The Prime Minister John Howard and Queensland Premier Rob Borbidge have both given their support to the National Farmers’ Federation and Patrick’s in their war against the MUA.

Borbidge met with the employers last Sunday night to discuss how his government could assist in defeating the MUA.


The National Farmers’ Federation has said it wants to expand its stevedoring operations to Brisbane and has sought assurances from the Queensland Industrial Relations Minister that he would assist in providing police protection of its non-union labour force and make dock space available.

The NFF is also looking to buy tug boats, giving it its own fleet of non-union tugs to ensure it can operate.

John Coombs, National Secretary of the Maritime Union of Australia (MUA), said the union was prepared to stage a national strike of its members, affecting all stevedore companies, if Patrick sacked its entire unionised workforce.

Mass sackings would bring the dispute with Patrick and the Federal Government to a head. The outcome would depend on the strength of the MUA, the Australian trade union movement as a whole and international support.

National action by the MUA in defence of sacked members could bring the union and striking members up against the full force of the Workplace Relations Act, with employers and third parties suing them for millions of dollars.

The Australian Workers’ Union announced last week that it would recommend a national strike of oil refinery workers if Patrick sacked waterfront workers.

The Federal Government and its competition watchdog, the Australian Competition and Consumer Commission, responded with a threat of legal action and heavy fines under the secondary boycott provisions in the Trades Practices Act.

The ACTU and MUA may, however, continue to confine industrial action to the waterfront.


The MUA met last Friday with Patrick in an attempt to make progress with the EBA for Patrick workers at its four major ports, Fremantle, Sydney, Brisbane and Melbourne.

Robert Coombs said those discussions “weren’t very fruitful”.

The union is seeking to preserve a number of existing award conditions in EBAs when the award is stripped back to twenty “allowable matters” as required by the Workplace Relations Act.

Patrick’s Brisbane workers went on a four-day strike last Friday over the company’s lack of commitment to EBA negotiations but decided to return on Monday, a day early.

Wharfies at Patrick’s Port Botany terminal in Sydney returned to work last Tuesday after a seven-day strike.
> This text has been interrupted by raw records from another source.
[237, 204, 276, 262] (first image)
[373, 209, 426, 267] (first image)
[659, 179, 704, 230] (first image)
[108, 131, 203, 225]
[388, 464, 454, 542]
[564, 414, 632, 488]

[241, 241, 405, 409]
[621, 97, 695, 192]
They were due to commence another seven-day strike on Tuesday this week.


In a separate dispute at Port Botany, police took over wharfies’ jobs after they refused to load a shipment of nuclear waste at P&O Ports CTAL terminal because of safety concerns and a lack of consultation.

Not only were the workers given little warning that they would be handling nuclear waste, but when they refused, the company sought an order from the Industrial Relations Commission for them to load it.

MUA Assistant National Secretary, Vic Slater said, “We were given little warning of what was happening. It was all at short notice, under the cover of darkness, presumably to avoid protests by environmental groups.”

Mr Slater said, “Instead of sitting down and alleviating the workers’ fears over safety and environmental factors, management went to the Industrial Relations Commission, ordering our members to work the vessel.

“When the delegate on the job and the portainer crane operator refused to load the containers, the company threatened them with dismissal. At this point all labour walked off the job”, said Mr Slater.

The company called in the police who helped load the vessel.

This article appeared in The Workers’ Weekly Guardian April, 1998.